Buckshot Racing is a former NASCAR team owned by Billy Jones and competed in the Winston Cup and Busch Series. The team compiled a total of four wins throughout its history.

The team debuted in 1995 with Jones' son Buckshot driving. Jones made his debut at The Milwaukee Mile with Longhorn Steakhouse sponsorship. Jones ran a total of nine races that season, finishing ninth at South Boston Speedway.  The following season, they ran a total of eighteen races with Aquafresh sponsoring. Jones won his first career race at Milwaukee and a pole at North Carolina Speedway, finishing 25th in the final points.  He failed to win another race in 1997, but he finished a career-best seventh in points, and made his Winston Cup debut at Atlanta Motor Speedway.  The team qualified 32nd but finished last due to a wreck by Jones early in the race.

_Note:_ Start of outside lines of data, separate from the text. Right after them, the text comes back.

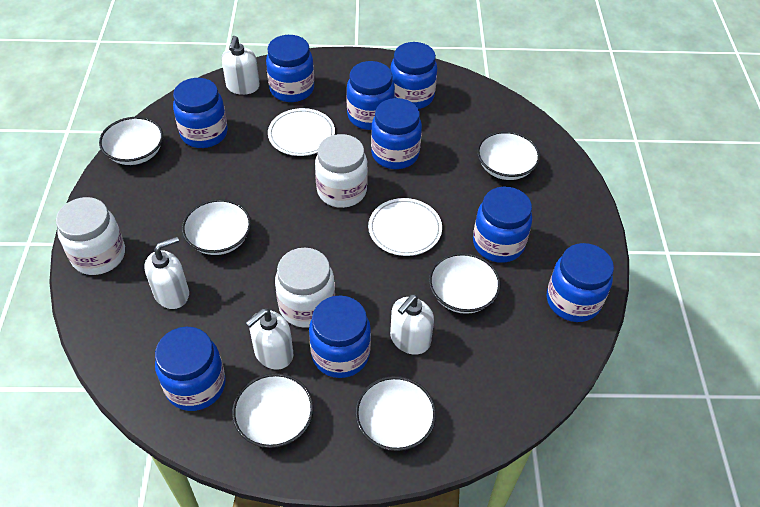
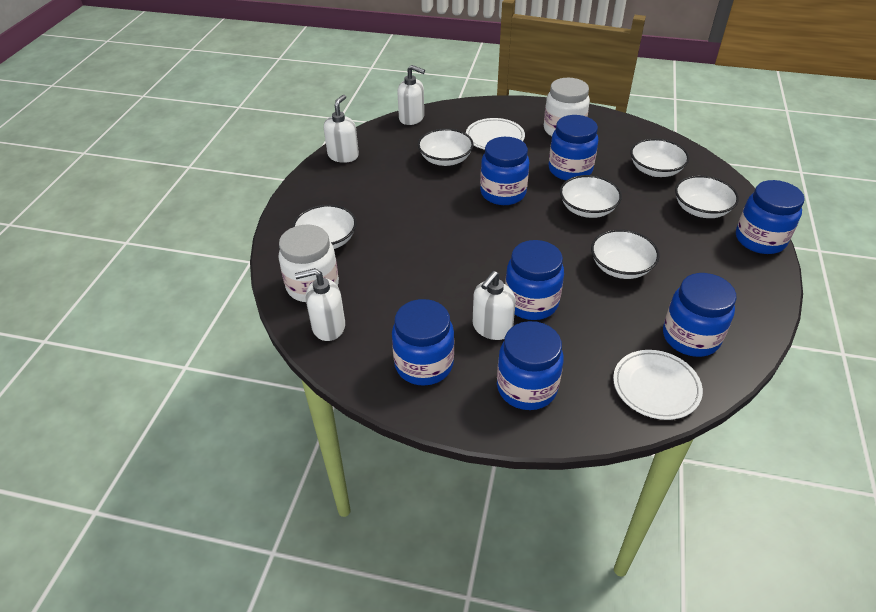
blue jar: 9 -> 7
white jar: 3 -> 2

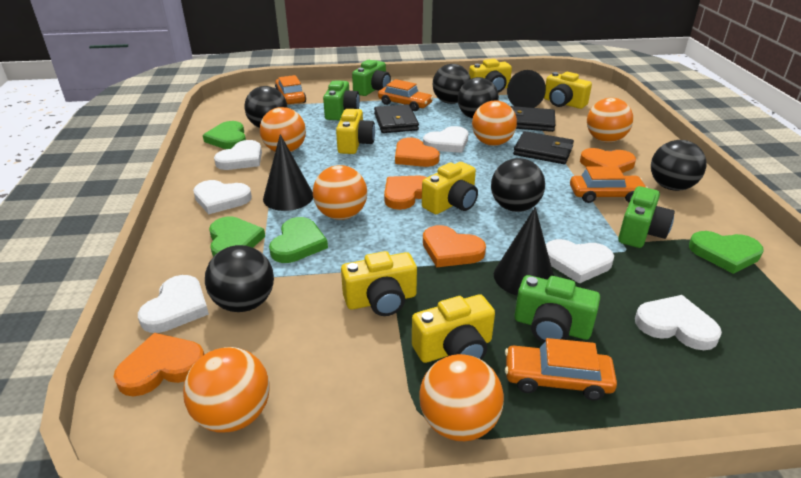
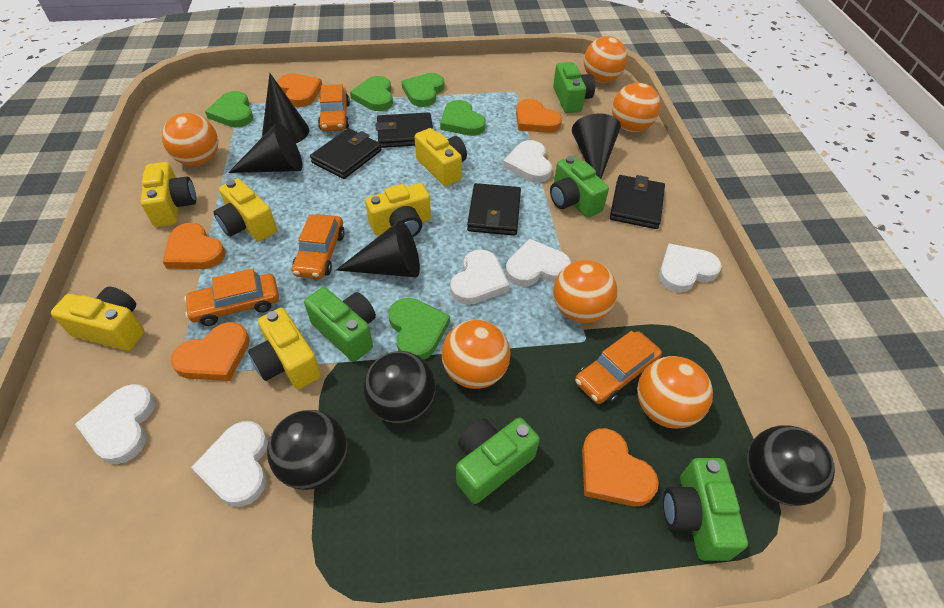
black ball: 6 -> 3
black cone: 3 -> 4
black wallet: 3 -> 4
green camera: 4 -> 5
green heart: 4 -> 5

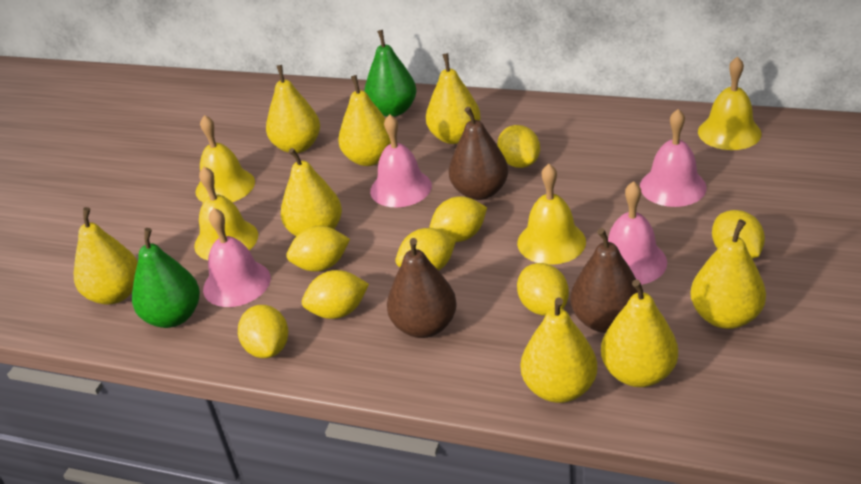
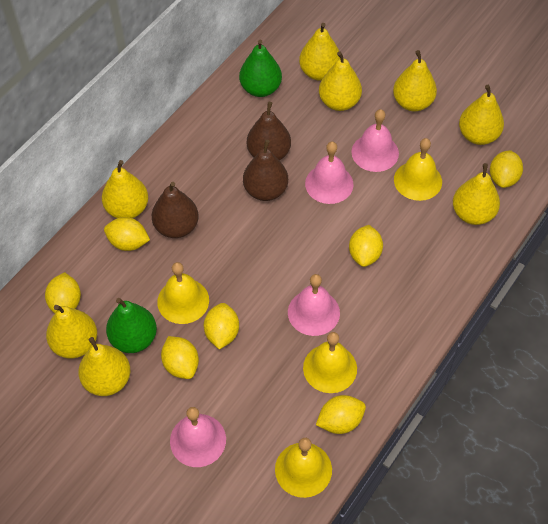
yellow lemon: 8 -> 7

In 1998, Bayer/Alka-Seltzer became the team's new primary sponsor, and Jones picked up his second career win at the Gumout Long Life Formula 200, but dropped to ninth in points.  Buckshot Racing also ran five Cup races under a partnership with Stavola Brothers Racing, and had an eighth-place finish at Dover International Speedway.  Jones moved up to Winston Cup full-time in 1999, racing the 00 but without major sponsorship.  Larry Pearson replaced him in the team's Busch Series operation, with Cheez-It sponsorship.  Jones struggled running the Cup series, and after several DNQs, he left Cup to replace Pearson in the Busch car, who had only one top-ten finish. Jones had two tenth-place finishes out of nineteen starts.  In 2000, Jones won his final pole at Michigan International Speedway and improved to 21st in the standings.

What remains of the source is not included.